Wide Belt Sander Choices

      More advice on selecting a widebelt sander. April 27, 2011

I am thinking of buying a wide belt sander. The main use would be to level polyester fill coats. I need to level flat panels to 320 grit. I am having trouble trying to decipher all of the terms used - platens, 1 head, 2 head, 3 head, oscillating, digital eye, etc. I will be looking for a used one, so I would like to make sure I am looking for the right thing.

Forum Responses
(Finishing Forum)
From contributor C:
You have lots of options. You will need one with a platen. This is a felt pad which the belt travels over. It is softer than a drum. Also, how wide and what type of volume are you doing? Machines range from $10,000 up.

From contributor J:
Make sure you do a lot of research before buying, as you have a very specialized need. For this type of sanding you will probably want to look at a single head machine with a segmented platen. Having the platen segmented allows you to gradually reduce the downward pressure of the platen towards the edges of the panels, keeping you from sanding them over.

2 or 3 heads will not be of help for what you want to do. As contributor C said, the platen is a pad that sits between the drum and your work piece, leaving a better finish than the drum alone would. Electronic eye is the means the machine uses to keep the belt from shooting off. I'm not sure if/how the digital eye differs?

I would also recommend finding a machine that has very good somewhat local service. The machine I used to run was incredible. Bought new I believe it was in the $60k range. It required a week of training to learn how to run her. After a few more weeks of running panels we had the techs fly back in from Italy to give us another week to really tighten the machine up, as well as fine tune our operating skills.

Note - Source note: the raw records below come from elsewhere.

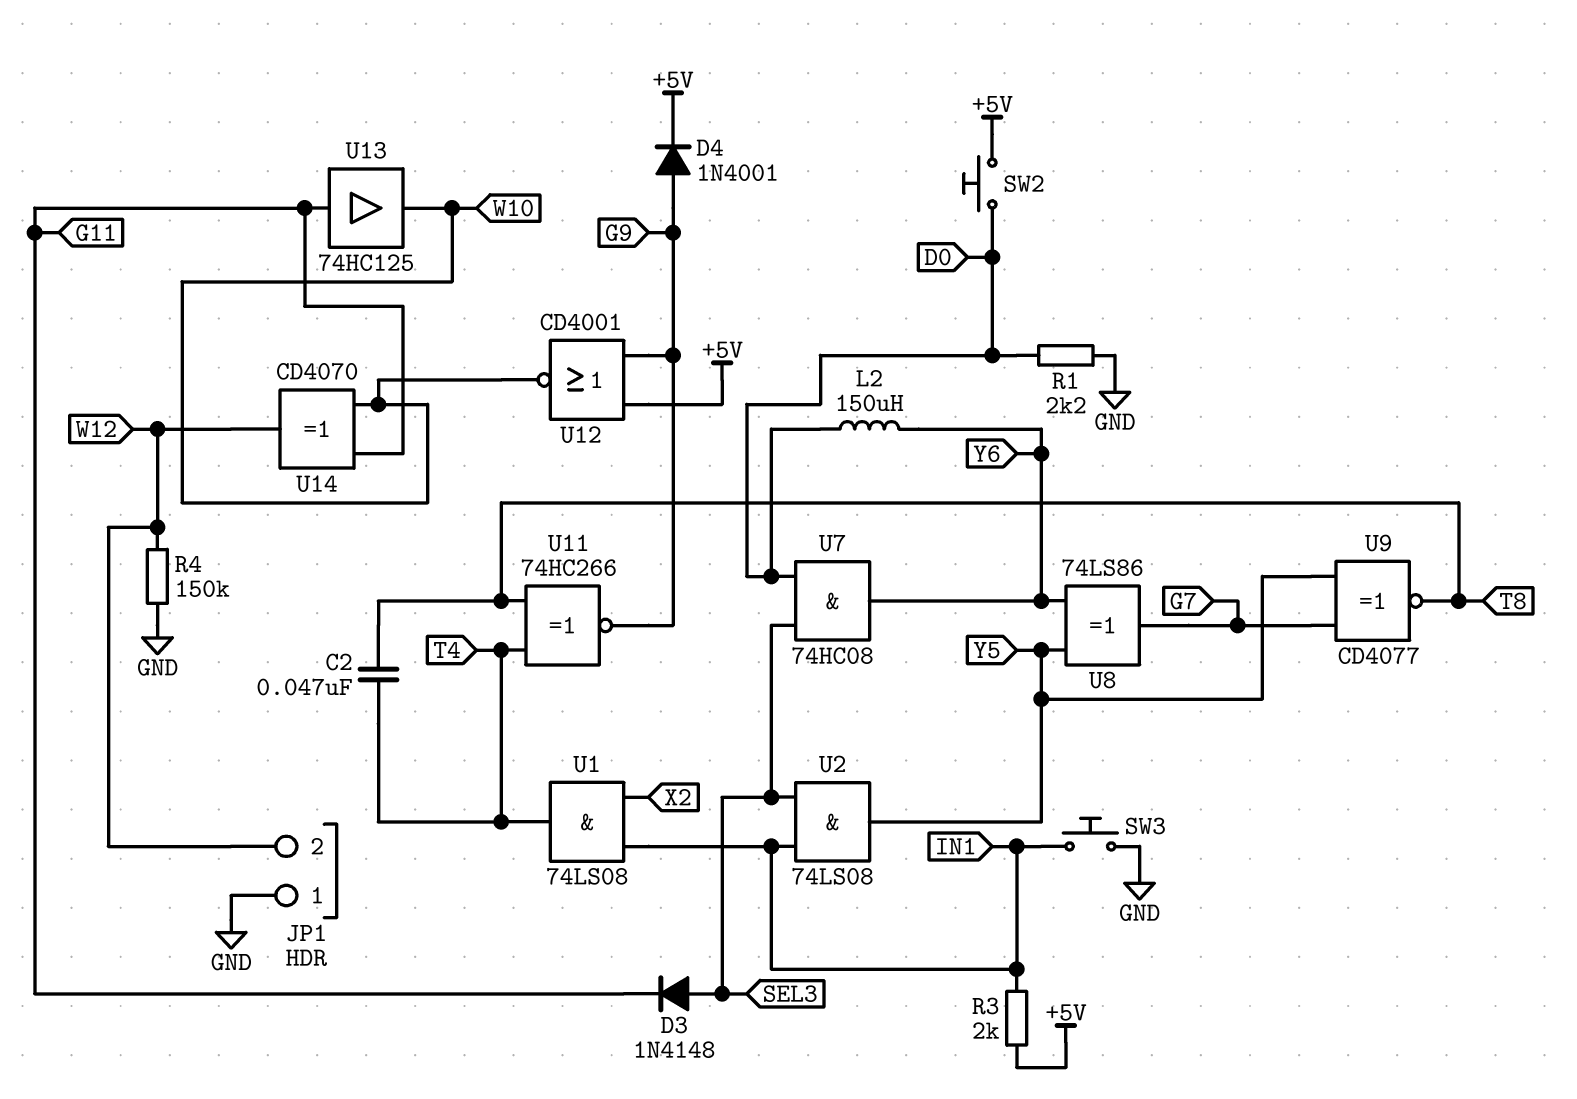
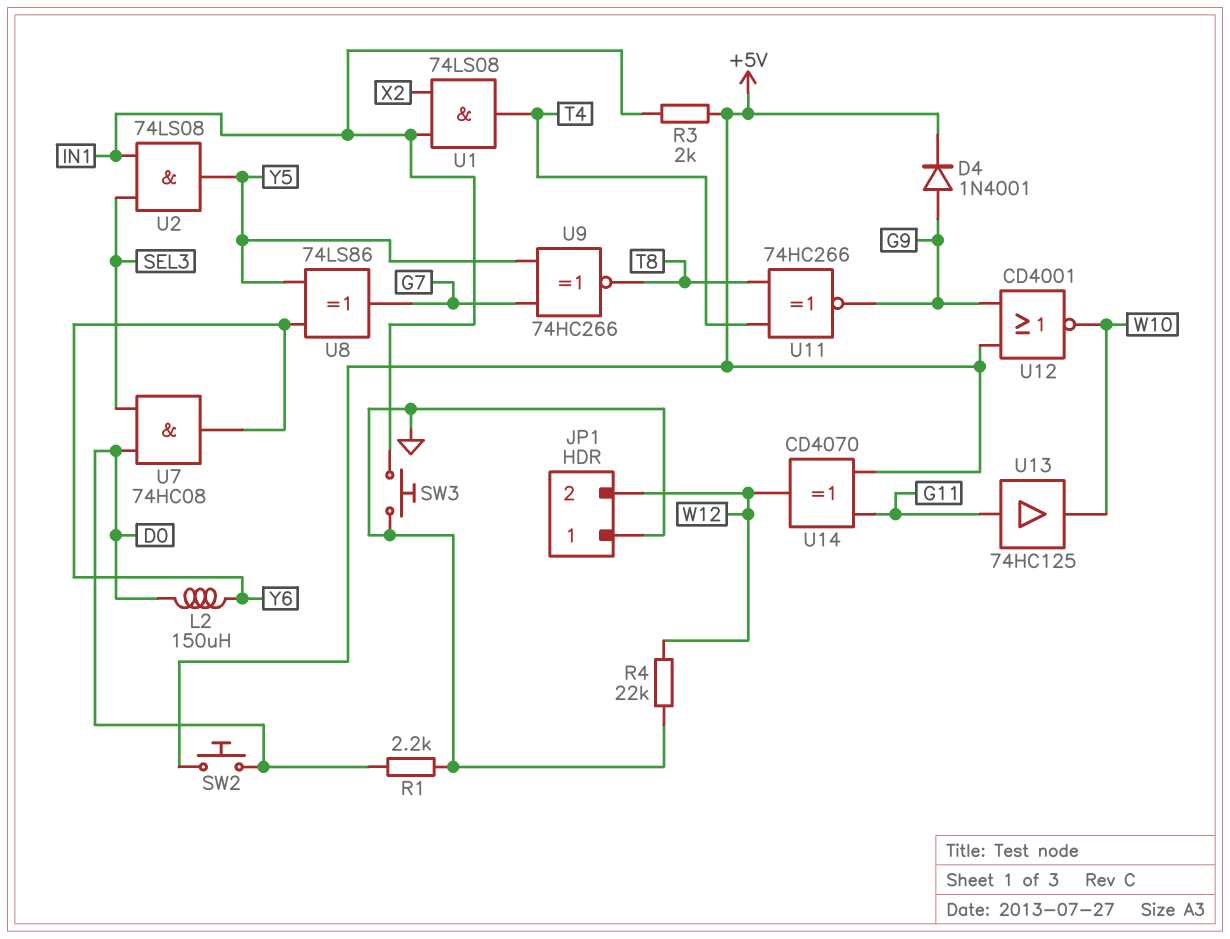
C2: 47nF (T4, T8) -> none
D3: diode 1N4148 (A SEL3, K G11) -> none
R4: 150k (GND, W12) -> 22k (GND, W12)
U9: XNOR CD4077 (in G7, in Y5, out T8) -> XNOR 74HC266 (in G7, in Y5, out T8)
U14: XOR CD4070 (in G11, in W10, out W12) -> XOR CD4070 (in +5V, in G11, out W12)

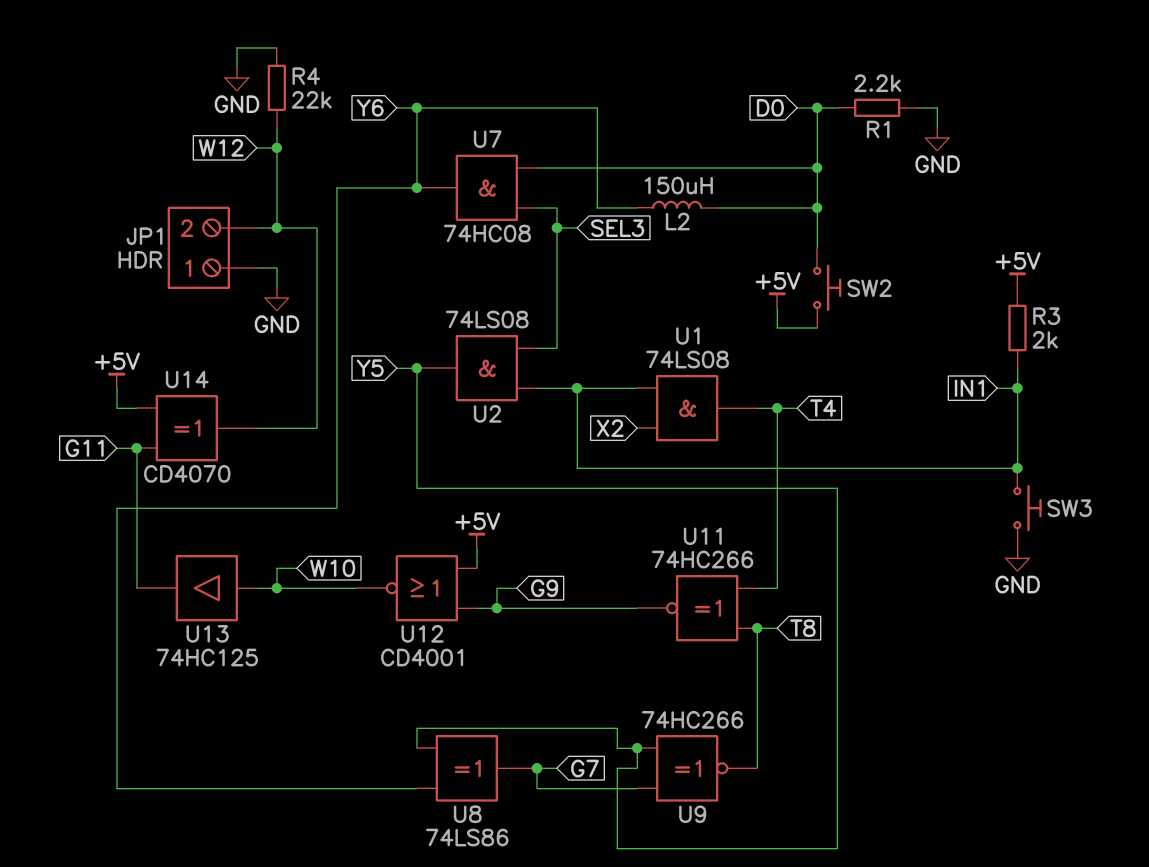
D4: diode 1N4001 (A G9, K +5V) -> none
U13: buffer 74HC125 (in G11, out W10) -> buffer 74HC125 (in W10, out G11)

Sanding finish and veneered panels is a much different animal than just running solid wood through a widebelt. My knowledge is limited, but hopefully others will chime in and point you in the right direction.

From contributor C:
If you think you can get by with 1 pass, then get a single head machine, but if you think you need to start with 220 grit, then 320, then get a 2 head machine. It is also useful to get a variable speed belt to minimize heat buildup. What are you going to be sanding? Most machines range from 36" to 52" width. Check out Exfactory online. You will see a vast selection of different machines and price ranges. Do you need to do raw wood sanding too? Definitely a lot of questions you need to ask. Where I work, we have 2 SCMI machines. 1 is a single head while the other is a 3 head machine with segmented platens and variable speed head.

From the original questioner:
What are segmented platens?

From contributor C:
Most simples machine use one piece of felt covered in graphite to apply pressure on the belt. This gives a softer finish than the hard rubber feed drum. With a segmented platen the machine has eyes on the front of the machine, normally about 1" wide each, so a 36" wide machine will have 36 eyes. These will read the width of the piece being fed into the machine. The sanding head will have 36 individual pneumatic fingers, which will apply pressure onto the sanding belt. This allows the pressure to be set to avoid snipping on the front edge or to avoid over sanding the edges.

From the original questioner:
Thanks. This helps a lot to understand the basics before making the wrong decision. I need a sander for leveling fill coats of polyester. I am doing more and more of this work and leveling by hand is a real pain. I am currently working on a 16 ft boardroom table and leveling it has made me want to buy a wide belt

From contributor C:
2 more things to consider are, do you have adequate electrical supply? Most sanders have between a 15-20 hp motor with 220v 3 phase. Also, you will need adequate dust collection. Sounds like you will need a 52" wide machine.

From the original questioner:
52 in would be ideal. I have 3 phase 230V, but I definitely would need better dust collection.